添加至冻干配制品中的化合物(3)的量是这样的以使得肝细胞生长因子与化合物(3)(在该段落的下文中,表述为相当于游离态的量)之间的质量比是,例如,1∶1至1∶50,优选1∶1至1∶40并且更优选1∶2至1∶35。可替代地,基于就固体物质而言该冻干配制品的总质量是按质量计100.0份,化合物(3)的量是,例如,按质量计1.5至60.0份并且优选是按质量计3.0至59.0份。此外,在通过溶解冻干配制品获得的、包含1.0mg/mL的肝细胞生长因子的水性溶液中,化合物(3)的量是,例如,1.0mg/mL至50.0mg/mL,优选是1.0mg/mL至40.0mg/mL并且更优选是2.0mg/mL至35.0mg/mL。
在本发明中化合物(3)可以是其药学上可接受的盐。药学上可接受的盐的实例包括盐酸盐、乙酸盐、钠盐、钾盐、镁盐等。
在本发明中,在一种包括(1)肝细胞生长因子的冻干配制品中,通过进一步包括(2)海藻糖以及(3)一种或多种选自下组的化合物,该组由以下各项组成:精氨酸、组氨酸、赖氨酸、葡甲胺、谷氨酸、天冬氨酸、脯氨酸、肌酸、肌酸酐、三(羟甲基)氨基甲烷、及其药学上可接受的盐,可以相较于传统冻干配制品改进肝细胞生长因子的储存稳定性。如在此使用的,储存稳定性是指抑制肝细胞生长因子聚集体的生成、抑制与肝细胞生长因子关联的杂质的生成和/或保持储存前同种型比率。
本发明提供了一种方法,该方法通过将(2)海藻糖以及(3)一种或多种选自下组的化合物,该组由以下各项组成:精氨酸、组氨酸、赖氨酸、葡甲胺、谷氨酸、天冬氨酸、脯氨酸、肌酸、肌酸酐、三(羟甲基)氨基甲烷、及其药学上可接受的盐包含于含有(1)肝细胞生长因子的冻干配制品中来稳定肝细胞生长因子。
即本发明提供了一种方法,该方法通过将(2)海藻糖以及(3)一种或多种选自下组的化合物,该组由以下各项组成:精氨酸、组氨酸、赖氨酸、葡甲胺、谷氨酸、天冬氨酸、脯氨酸、肌酸、肌酸酐、三(羟甲基)氨基甲烷、及其药学上可接受的盐包含于含有(1)肝细胞生长因子的冻干配制品中来稳定肝细胞生长因子,以抑制肝细胞生长因子聚集体的生成。

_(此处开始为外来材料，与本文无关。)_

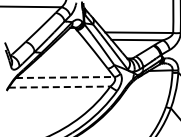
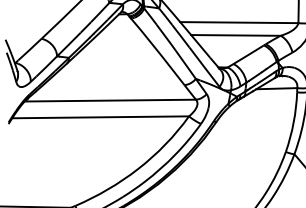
line: (65, 77) -> (110, 100), dashed -> solid
line: (59, 87) -> (100, 117), dashed -> solid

本发明还提供了一种方法,该方法通过包含(2)海藻糖以及(3)一种或多种选自下组的化合物,该组由以下各项组成:精氨酸、组氨酸、赖氨酸、葡甲胺、谷氨酸、天冬氨酸、脯氨酸、肌酸、肌酸酐、三(羟甲基)氨基甲烷、及其药学上可接受的盐来稳定肝细胞生长因子,以抑制含有(1)肝细胞生长因子的冻干配制品中与肝细胞生长因子关联的杂质的生成。
本发明进一步提供了一种方法,该方法通过将(2)海藻糖以及(3)一种或多种选自下组的化合物,该组由以下各项组成:精氨酸、组氨酸、赖氨酸、葡甲胺、谷氨酸、天冬氨酸、脯氨酸、肌酸、肌酸酐、三(羟甲基)氨基甲烷、及其药学上可接受的盐包含于含有(1)肝细胞生长因子的冻干配制品中来稳定肝细胞生长因子,以保持肝细胞生长因子的储存前同种型比率。

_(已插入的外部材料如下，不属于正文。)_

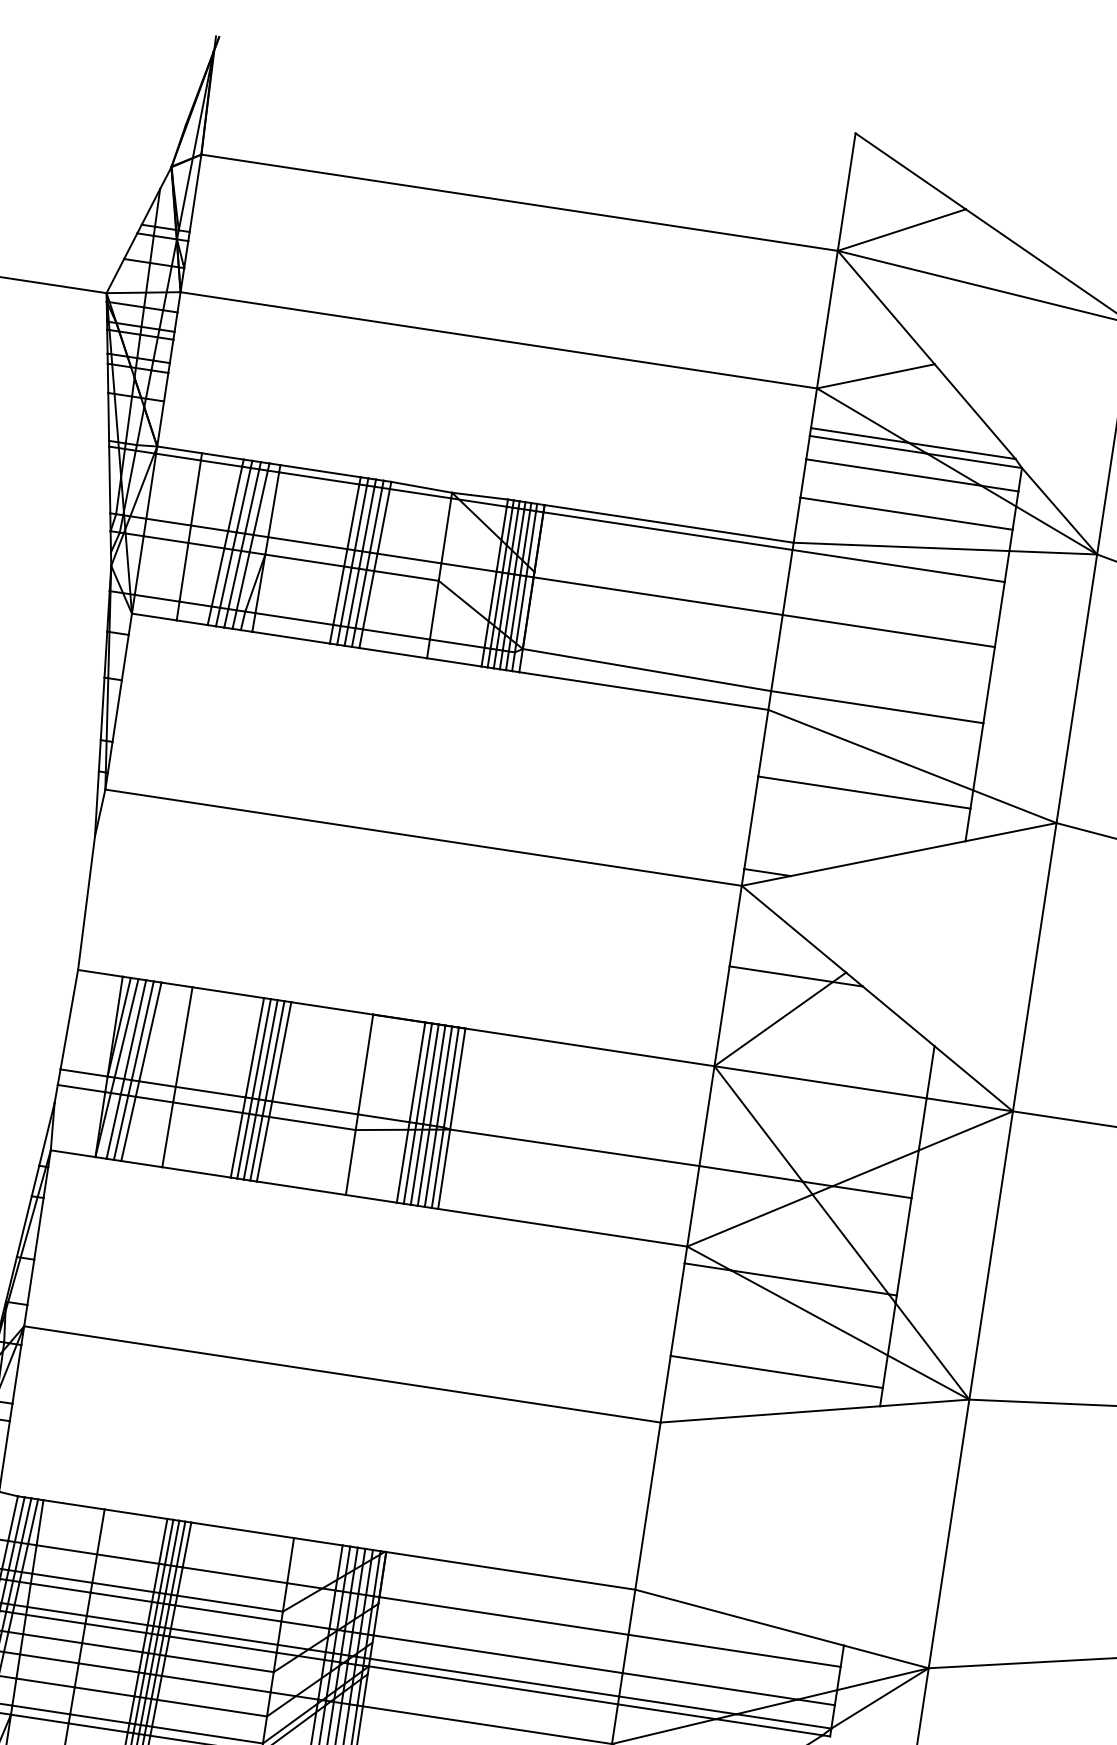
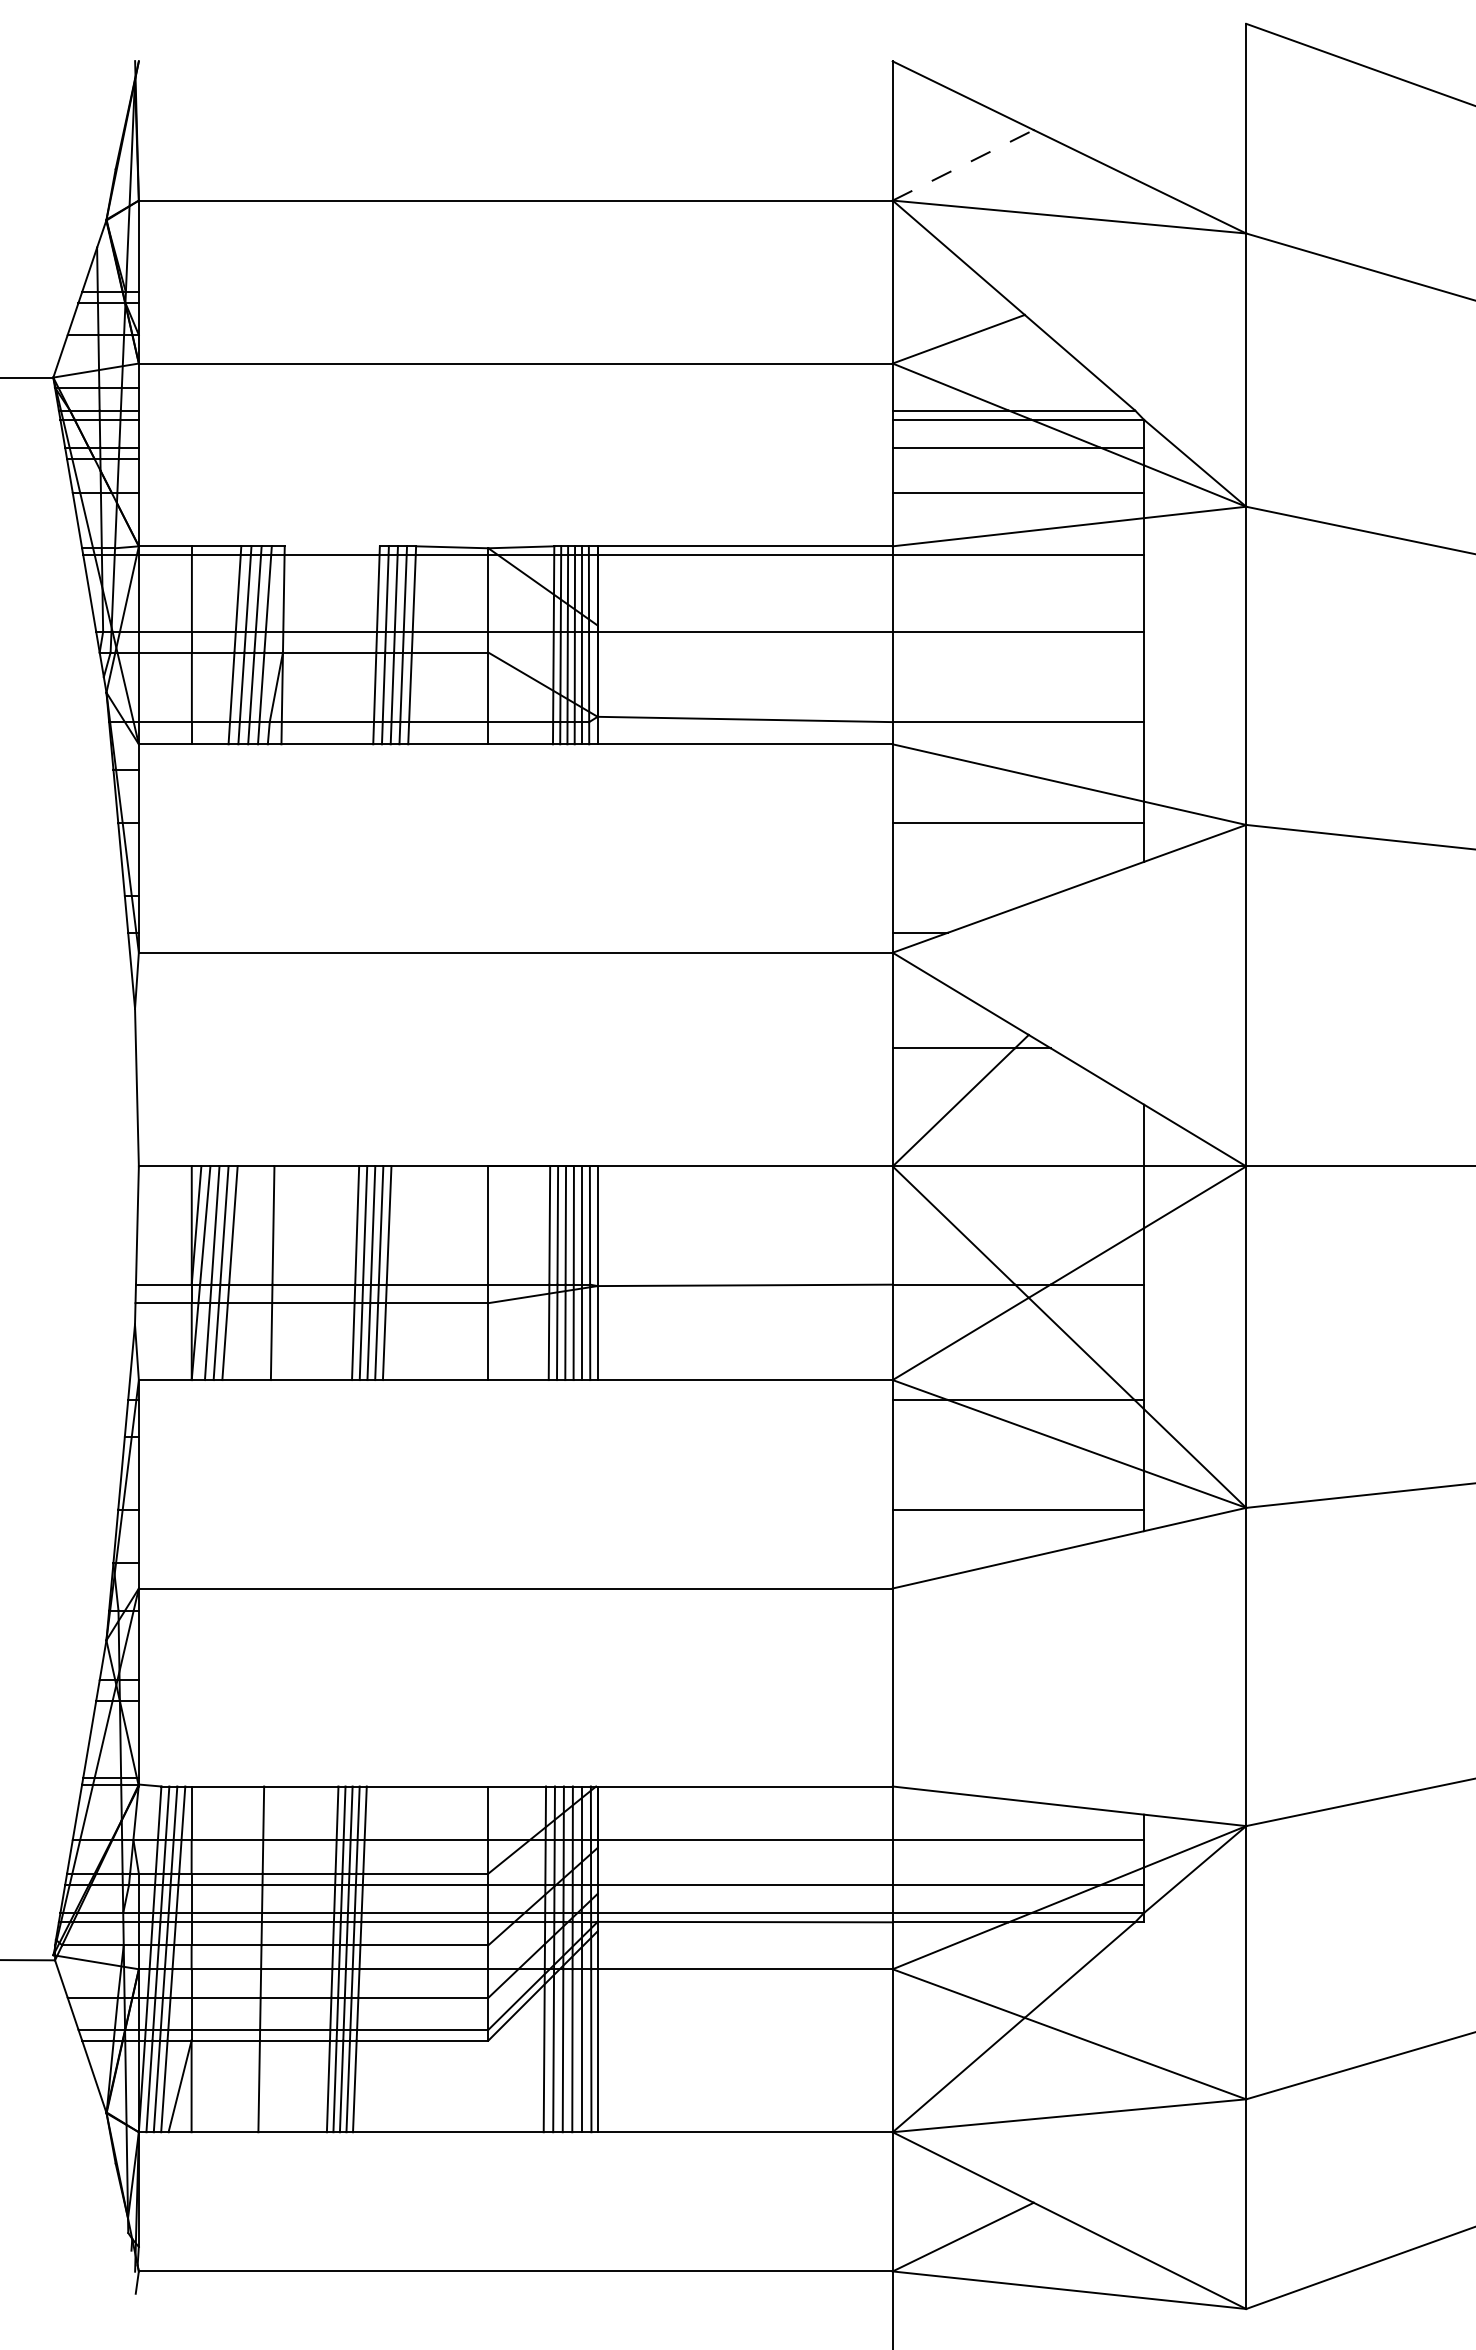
line: (902, 230) -> (963, 165), solid -> dashed
line: (319, 471) -> (331, 546), removed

如在此使用的,术语“聚集体”是指肝细胞生长因子的聚集体并且其实例包括可溶性聚集体(例如二聚体和三聚体)以及通过相互作用生成的不可溶性聚集体。
在本发明中,聚集体的量可以通过,例如,经尺寸排阻色谱法测量可溶性聚集体的量来评估。
在本发明中,可溶性聚集体的量,例如,当针对储存在60℃ 1个月后的冻干配制品经由尺寸排阻色谱法评估聚集体的量时,是例如,小于1.4%并且优选是1.0%或更低。可替代地,针对储存在60℃ 1个月后的冻干配制品经由尺寸排阻色谱法测量的聚集体的量是储存之前聚集体的量的例如,4.6倍或更低,优选4倍或更低,更优选3.5倍或更低并且仍更优选3倍或更低。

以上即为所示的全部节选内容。